Tuesday, February 12, 2013

Thoughts on airlines and the flying experience

Yesterday I came back from a trip to the west coast, flying two segments each way. I accumulated some observations and thoughts.


  1. When the seatbelt indicator turns off, half the people on the plane immediately unbuckle theirs even though they can't get up for a while longer -- as if the seatbelt is so unbearable that they can't stand it even for a second longer than necessary.
  2. When the cabin door opens, most everyone with an aisle seat immediately stands (nay, jumps!) up, like they have someplace to be five minutes ago. Those with luggage quickly begin collecting it. Those without luggage simply stand with a purpose, intensely staring ahead.
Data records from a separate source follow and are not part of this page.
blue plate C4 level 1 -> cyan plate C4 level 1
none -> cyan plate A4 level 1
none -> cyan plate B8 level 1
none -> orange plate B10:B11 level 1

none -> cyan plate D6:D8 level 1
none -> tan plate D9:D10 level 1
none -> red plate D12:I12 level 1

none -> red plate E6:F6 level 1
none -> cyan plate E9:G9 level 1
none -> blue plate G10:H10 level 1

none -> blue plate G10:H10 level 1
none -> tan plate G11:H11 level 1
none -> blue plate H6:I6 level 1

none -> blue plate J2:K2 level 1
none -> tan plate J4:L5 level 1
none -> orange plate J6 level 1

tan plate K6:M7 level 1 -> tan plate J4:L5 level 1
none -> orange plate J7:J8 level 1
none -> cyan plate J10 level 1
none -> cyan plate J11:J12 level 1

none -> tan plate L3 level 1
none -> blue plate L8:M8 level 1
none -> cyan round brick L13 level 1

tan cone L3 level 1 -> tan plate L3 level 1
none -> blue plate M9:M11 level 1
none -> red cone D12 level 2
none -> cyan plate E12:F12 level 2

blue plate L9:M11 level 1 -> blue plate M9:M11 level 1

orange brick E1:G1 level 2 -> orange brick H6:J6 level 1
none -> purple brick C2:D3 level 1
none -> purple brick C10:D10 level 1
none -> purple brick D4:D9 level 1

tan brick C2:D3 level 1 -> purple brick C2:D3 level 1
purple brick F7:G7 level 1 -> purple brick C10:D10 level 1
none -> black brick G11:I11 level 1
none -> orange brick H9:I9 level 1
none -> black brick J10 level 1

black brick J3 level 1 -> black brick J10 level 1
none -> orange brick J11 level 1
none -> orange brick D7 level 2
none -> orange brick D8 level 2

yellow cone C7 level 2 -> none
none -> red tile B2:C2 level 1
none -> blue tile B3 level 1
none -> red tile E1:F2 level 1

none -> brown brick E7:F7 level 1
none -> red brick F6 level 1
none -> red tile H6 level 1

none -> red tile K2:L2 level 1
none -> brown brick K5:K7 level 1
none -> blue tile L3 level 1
Then it takes another five minutes before the crew actually allows people to start walking out.
  3. While waiting for bags, people want to stand as close to the baggage carousel as possible, even when there is simply not enough space for everyone to fit -- and when it's just as well to stand at a distance, give everyone room, and walk up just to collect your bag.
Don't smoke. But if do, here's an ashtray.

Annoyances about Airlines

  1.  Airlines want to charge for checked baggage. But they also realize that people will start carrying more and more stuff onboard and there simply isn't enough room. So they allow you to check baggage at the gate, just before stepping onto the plane. It's free. And when you disembark, you just pick it up rather than walk to the baggage carousel. So why would anyone check baggage?
  2. Airlines say they are all about safety, but they couldn't care less who sits in the exit rows. Flight attendants speak their schpiel about "if you cannot or are unwilling to perform exit row duties, please let us know," but don't actually care who's in the exit row. A few years ago my mom and dad happened to be in the exit row. The flight attendant leaned over to my mom and asked her if she's willing to assist if needed. My mom did not understand the question, gave the flight attendant a dirty look ("I don't know you, lady, so go away"), and turned away. The flight attendant seemed to be satisfied with that.
  3. Some planes offer a "soothing sounds" music channel, inviting you to relax, close your eyes, and fall asleep to chirping birds and ocean waves. Great. Except that every music channel is interrupted when the flight crew decides to say something important like "The captain has turned off the seatbelt indicator." Good luck sleeping through an annoying announcement every five minutes.

 Suggestions for Airlines

  1. Create an airport employee whose job it is to board the aircraft and stash passengers' baggage into overhead bins, Tetris-style. Once stashed, the employee leaves for another plane. That'll speed up boarding, reduce stress, and allow more baggage in the overhead bins.
  2. Restrict exit rows to people truly able and willing to be useful in an emergency. Have an brief online training class, which registers you with the airline as "having passed exit row preparedness training."
  3. Keep announcements brief and relevant. I don't care about the visibility and wind speed is at my destination city, the names of pilots, that the captain has turned off the seatbelt sign, that flight attendants should prepare for cross-check or takeoff (surely they have enough situational awareness to know this!), and especially that you wish to extend a special thanks to the United Premier Rewards members who are earning valuable points on this and other flights.
  4. The "no smoking" indicator needs to be replaced by "no electronics" indicator. Smoking on aircraft hasn't been allowed for the last hundred years. But flight crew always bother to tell us when electronics are and aren't allowed. Just turn on the light. Better yet, allow electronics.